Feb 19 (Reuters) - London's FTSE 100 dipped from record highs on Thursday, weighed down by Rio Tinto after the global miner missed expectations for annual earnings, while simmering U.S. and Iran tensions kept investors cautious.
The blue-chip index .FTSE was down 0.7% at 1101 GMT, after closing at a record high for two straight sessions. The domestically focused mid-cap FTSE 250 .FTMC was down 0.5%.
Rio Tinto fell 4.4% after the miner reported flat annual earnings that missed expectations as its mainstay iron ore business suffered from lower prices, which were offset by a strong performance from its copper division.
Investors globally were unnerved as Washington and Tehran ramped up military activity across the oil‑rich Middle East, even as talks on Tehran's nuclear programme in Geneva showed signs of progress.
In recent days, UK stocks have found support from upbeat corporate earnings, expectations of monetary policy easing as well as inflows from investors looking to diversify away from U.S. stocks that have been pressured by AI-disruption concerns.

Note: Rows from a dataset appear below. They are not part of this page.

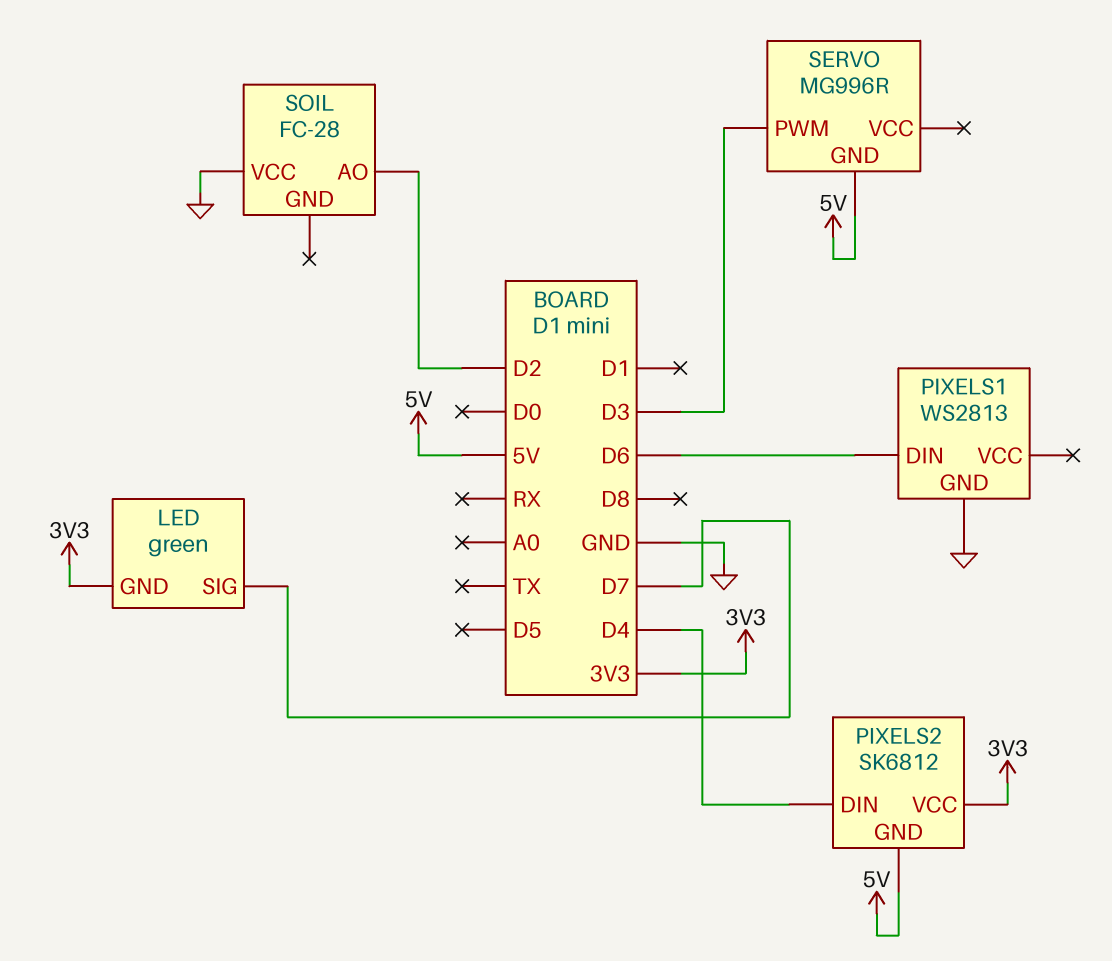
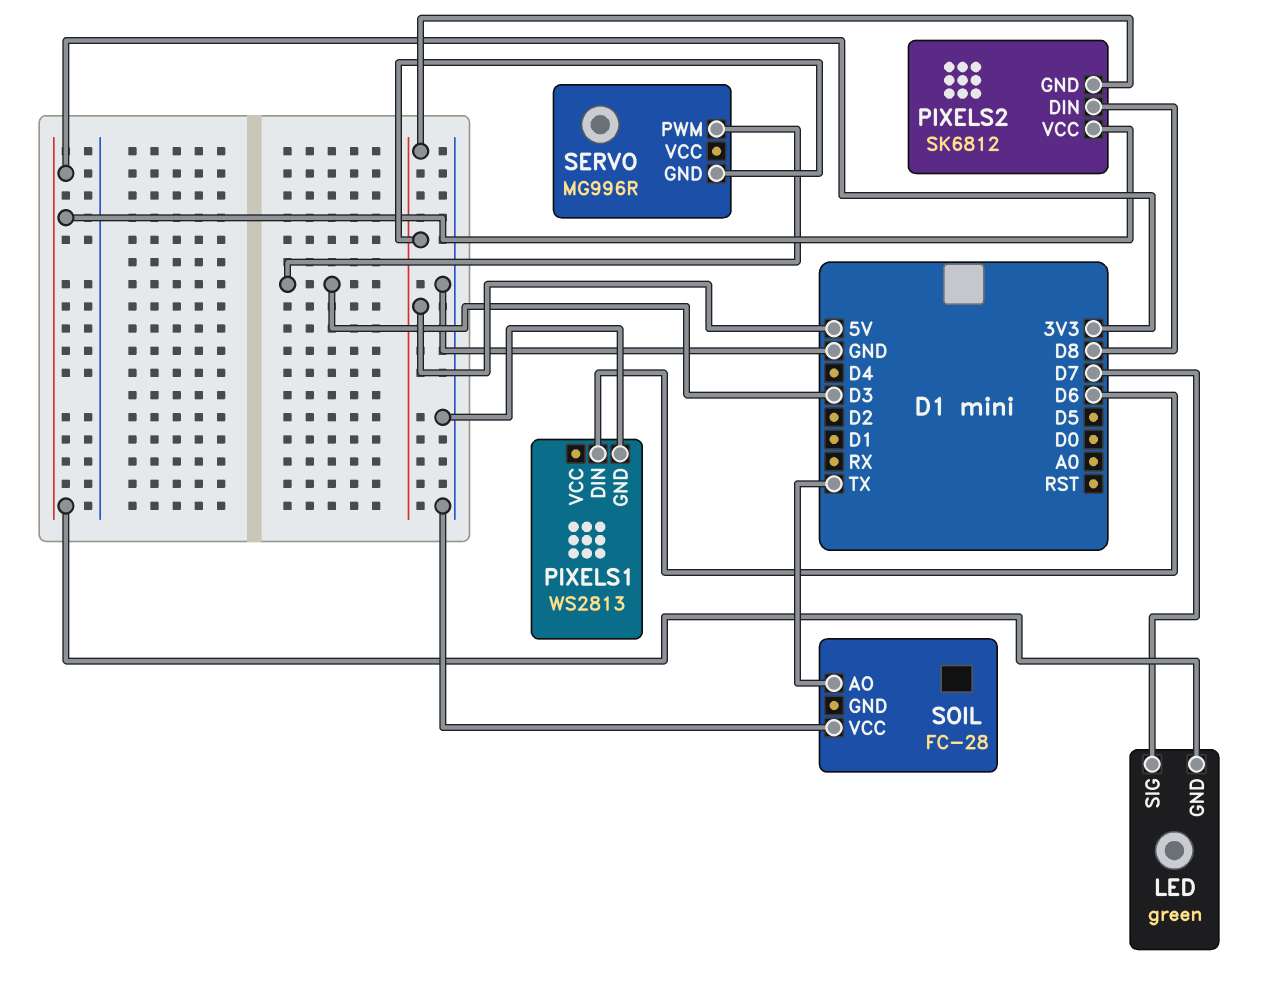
PIXELS2 pin DIN: D4 -> D8
SOIL pin AO: D2 -> TX

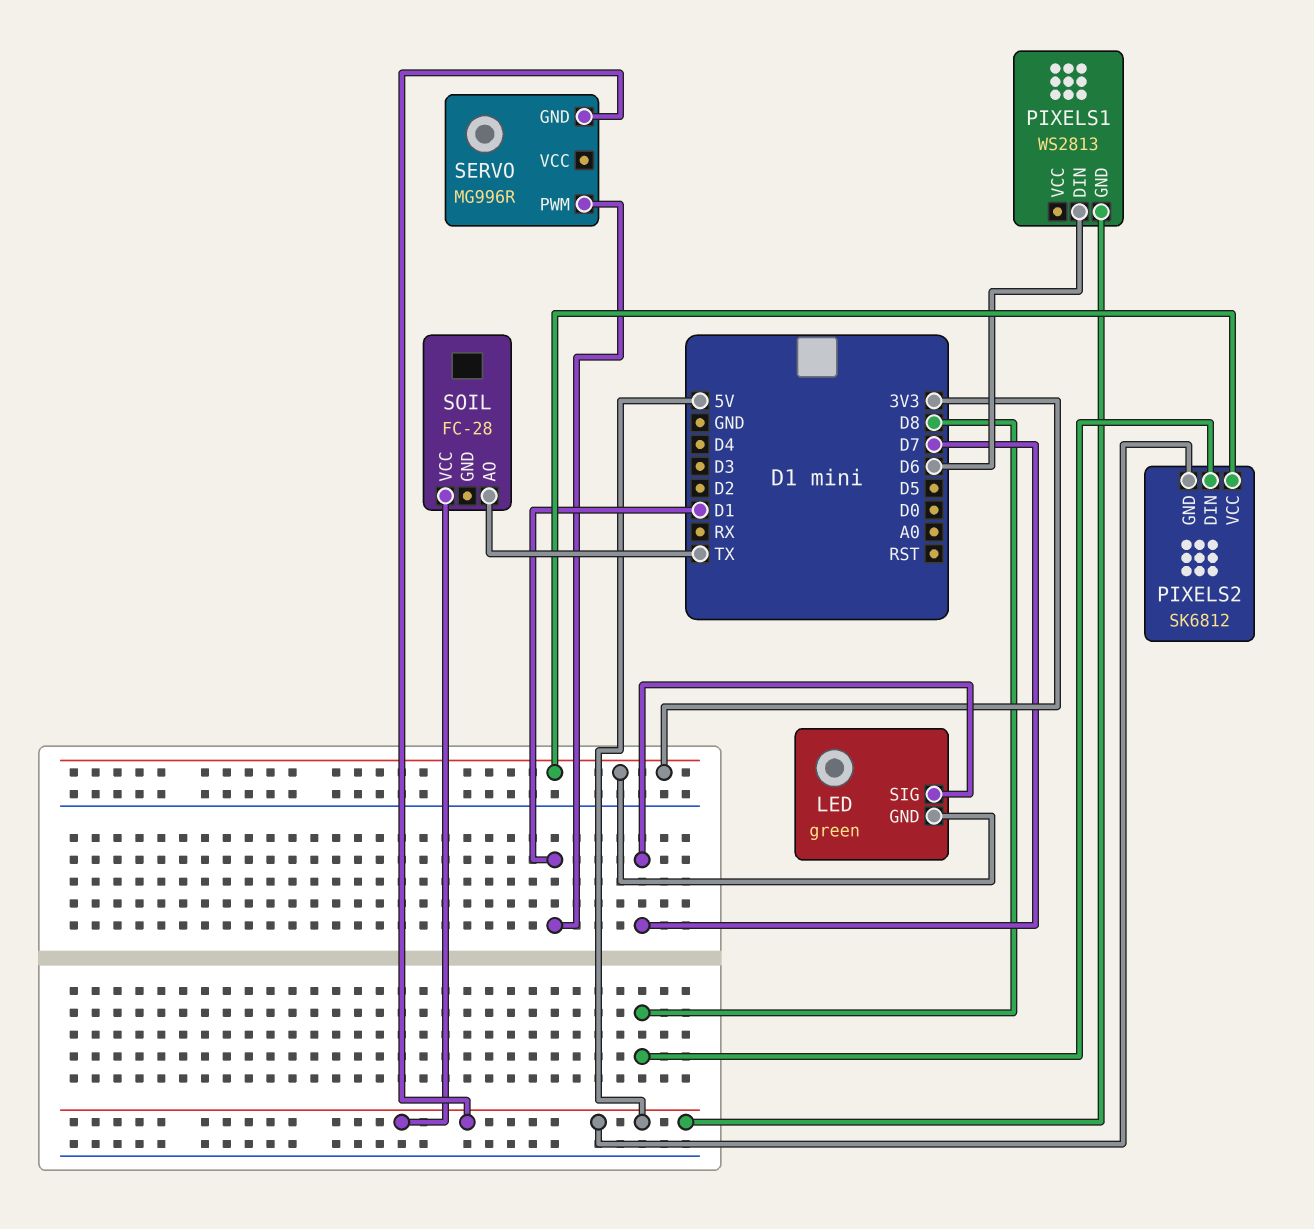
PIXELS1 pin GND: GND -> 5V
SERVO pin PWM: D3 -> D1
SOIL pin VCC: GND -> 5V

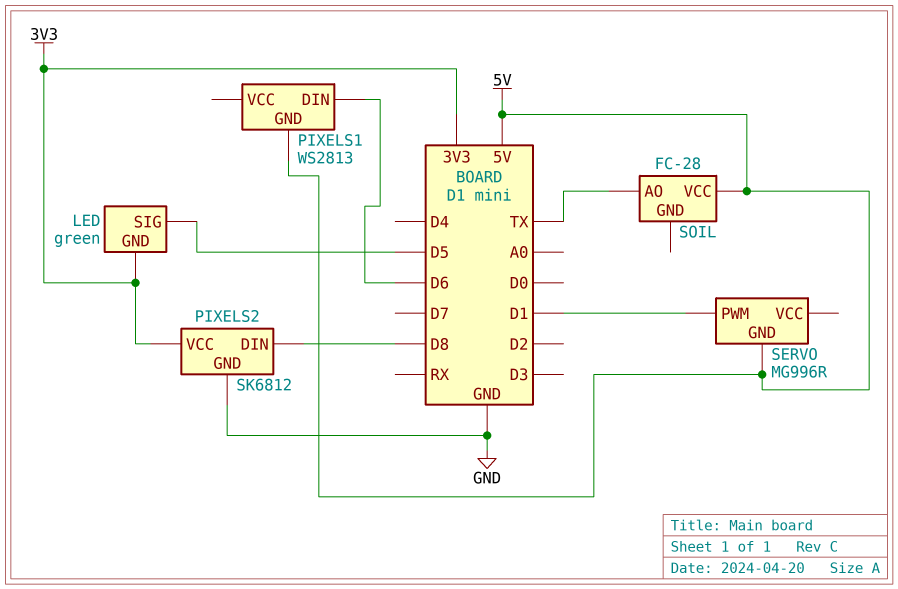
LED pin SIG: D7 -> D5
PIXELS2 pin GND: 5V -> GND

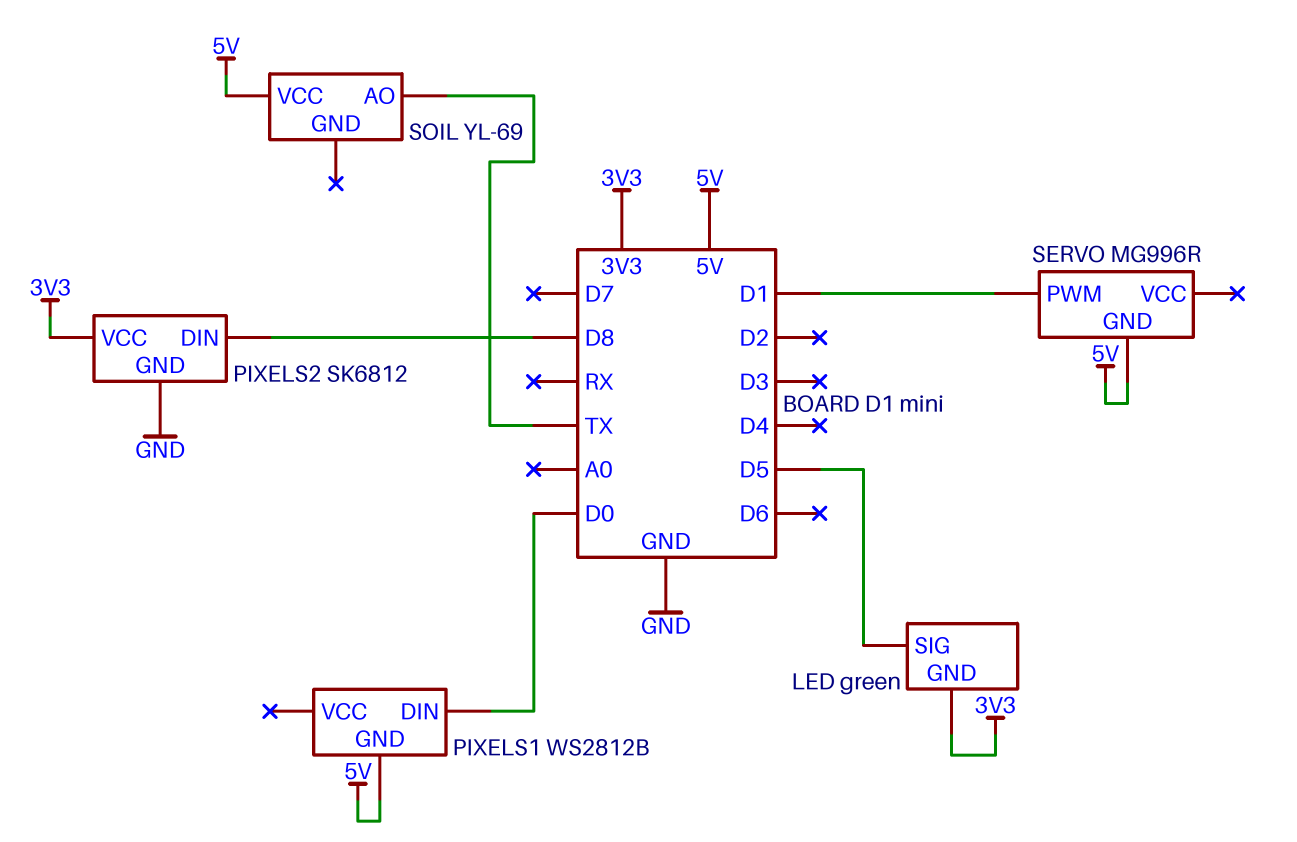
PIXELS1: WS2813 -> WS2812B
PIXELS1 pin DIN: D6 -> D0
SOIL: FC-28 -> YL-69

Among other movers, London Stock Exchange Group LSEG.L rose 0.7% after reports that activist investor Elliott Investment Management is pressing the exchange operator to conduct a full review of its portfolio and launch a 5 billion pound ($6.76 billion) buyback.
British Gas owner Centrica CNA.L fell 5.3% to the bottom of the blue-chip index after the company warned that 2026 profit at its energy trading arm would miss forecasts and paused its share buyback programme after reporting a 39% drop in annual profit.